5 Experiências científicas que as crianças podem fazer sozinhas

Estas atividades práticas mostram às crianças como funciona o corpo humano.

Publicado 20/01/2022, 14:45
Experiências científicas para crianças

  

Fotografia por Halfpoint Images / Getty Images

As crianças não precisam de material de laboratório ou de microscópios para fazerem estas experiências biológicas – só precisam delas próprias!

Cada uma destas cinco experiências permite às crianças descobrir como funciona o sistema do corpo humano. E, ao realizarem estes “testes” nos seus próprios corpos, as crianças podem ver e sentir exatamente como funciona o seu próprio sistema. (Prometemos que é seguro.)

“Quando passamos por um processo onde fazemos as coisas fisicamente, ficamos mais entusiasmadas do que se nos limitarmos a ler sobre isso ou a ver alguém a fazer”, diz Evan Barnes, professor de biologia e coordenador laboratorial do Westmont College, em Santa Bárbara, na Califórnia. Desafie os seus filhos a realizarem estas atividades – e observe-os a ficarem impressionados.

O grande salto (sistema muscular)

Como fazer: Peça ao seu filho para ficar de pé com as pernas direitas e para tentar saltar. De seguida, diga-lhe para dobrar os joelhos e saltar novamente. Desta vez, provavelmente terá mais sucesso!

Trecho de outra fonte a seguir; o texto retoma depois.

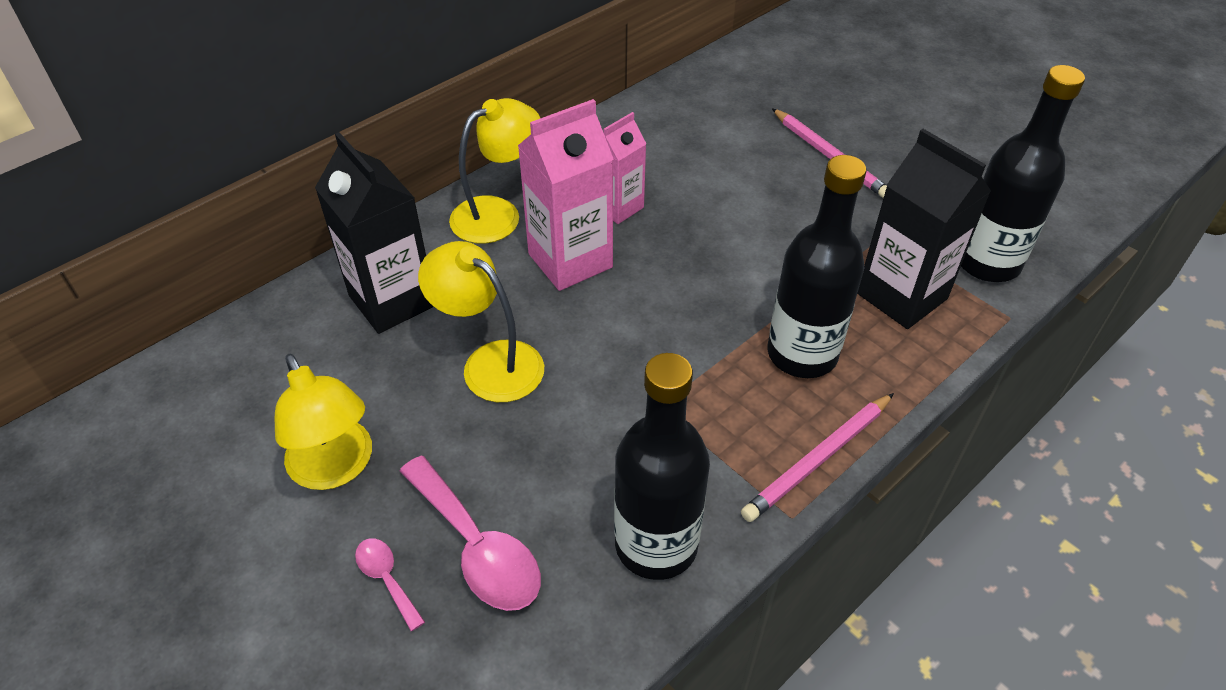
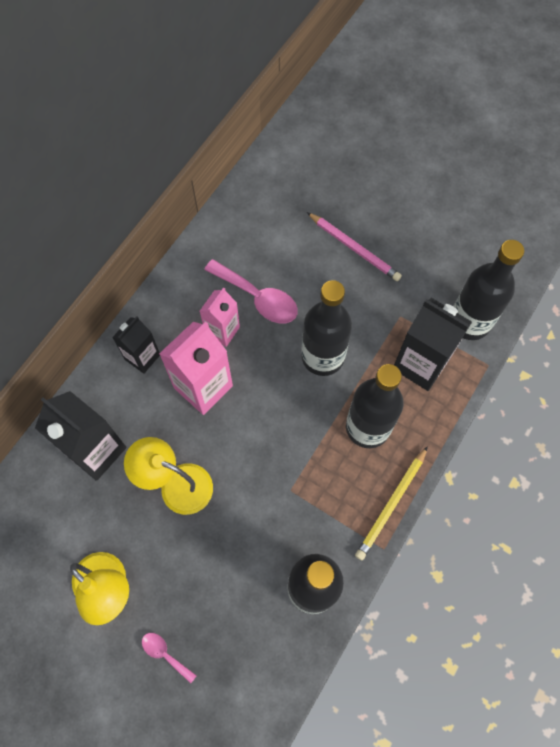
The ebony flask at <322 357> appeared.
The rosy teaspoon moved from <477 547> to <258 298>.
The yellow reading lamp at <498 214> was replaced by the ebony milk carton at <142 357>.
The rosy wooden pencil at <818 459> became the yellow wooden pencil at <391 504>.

O que está a acontecer: O sistema muscular é feito de células especiais chamadas fibras musculares que se contraem para ajudar na locomoção do nosso corpo. “Quando nos agachamos, as fibras musculares das coxas, ancas e glúteos contraem-se”, diz Ann Haley MacKenzie, professora de ciências na Universidade de Miami, em Ohio. “Quando começamos a saltar, as fibras musculares expandem-se e o efeito é como uma mola a desenrolar.” Isto liberta a energia necessária para o nosso corpo saltar. Quando as nossas pernas estão retas, os músculos não se contraem e, portanto, não libertam tanta energia.

Rodopiar e sentar (sistema nervoso)

Como fazer: Peça ao seu filho para se sentar numa cadeira com os olhos vendados, e depois para se levantar e rodopiar em círculo sete vezes. Agora, sem remover a venda, diga-lhe para tentar encontrar a cadeira e se sentar. (Certifique-se de que faz esta atividade num local seguro e livre de obstáculos!)

  

Fotografia por JGI / Jamie Grill / Getty Images

O que está a acontecer: O sistema nervoso depende de sinais químicos e elétricos para comunicar com o cérebro e diferentes partes do corpo. Estes sinais são enviados com a ajuda de recetores que estão por todo o corpo – incluindo estruturas semelhantes a pelos no ouvido interno. Quando estes recetores são tocados pela endolinfa, um fluido no interior dos canais semicirculares do ouvido, enviam a mensagem ao cérebro de que o nosso corpo está em movimento. Isto inclui quando estamos a rodopiar – mas quando paramos de girar, o fluido continua a mexer-se.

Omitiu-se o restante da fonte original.